[[ Data supplied open ]]

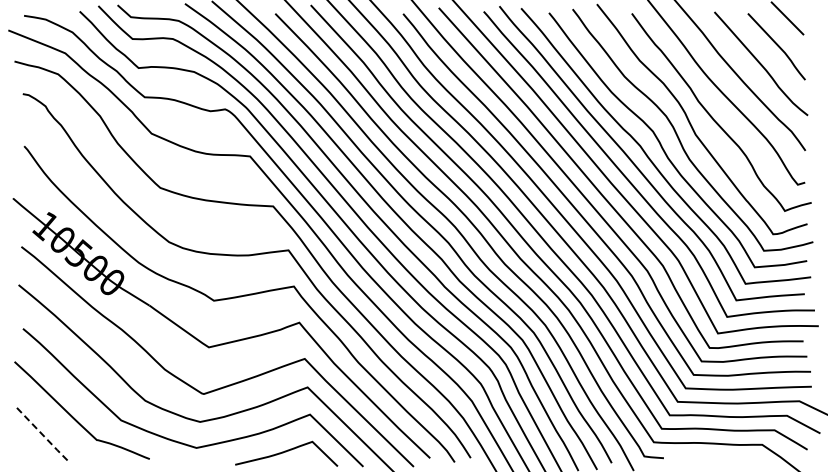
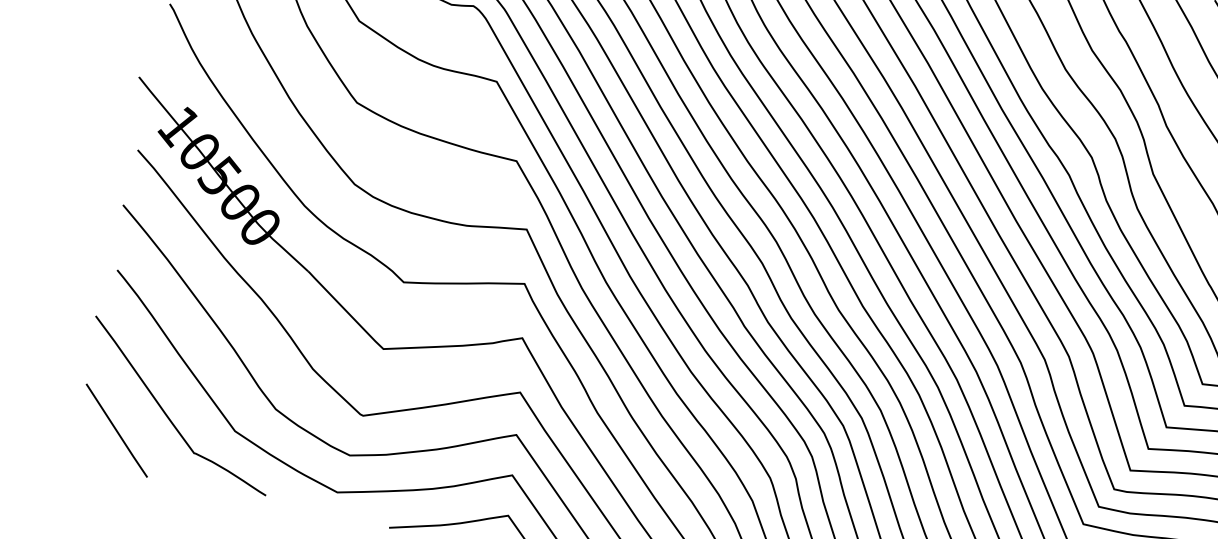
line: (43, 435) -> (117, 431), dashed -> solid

[[ Data supplied closed ]]
[[ Data supplied open ]]

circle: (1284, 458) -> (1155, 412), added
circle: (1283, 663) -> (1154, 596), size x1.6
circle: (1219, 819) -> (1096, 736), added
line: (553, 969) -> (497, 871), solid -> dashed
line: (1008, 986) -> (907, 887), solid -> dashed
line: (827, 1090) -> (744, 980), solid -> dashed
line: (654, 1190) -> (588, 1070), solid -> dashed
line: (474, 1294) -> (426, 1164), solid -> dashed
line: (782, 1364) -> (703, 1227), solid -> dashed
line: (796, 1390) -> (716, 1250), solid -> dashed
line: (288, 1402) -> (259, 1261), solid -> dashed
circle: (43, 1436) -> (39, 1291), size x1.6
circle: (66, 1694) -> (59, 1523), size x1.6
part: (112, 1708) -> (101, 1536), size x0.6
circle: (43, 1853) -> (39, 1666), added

[[ Data supplied closed ]]

Out of the material above, output word for word the line with "line: (782, 1364)", the line with "circle: (43, 1853) -> (39, 1666), added", and all lines between them, with nothing else.

line: (782, 1364) -> (703, 1227), solid -> dashed
line: (796, 1390) -> (716, 1250), solid -> dashed
line: (288, 1402) -> (259, 1261), solid -> dashed
circle: (43, 1436) -> (39, 1291), size x1.6
circle: (66, 1694) -> (59, 1523), size x1.6
part: (112, 1708) -> (101, 1536), size x0.6
circle: (43, 1853) -> (39, 1666), added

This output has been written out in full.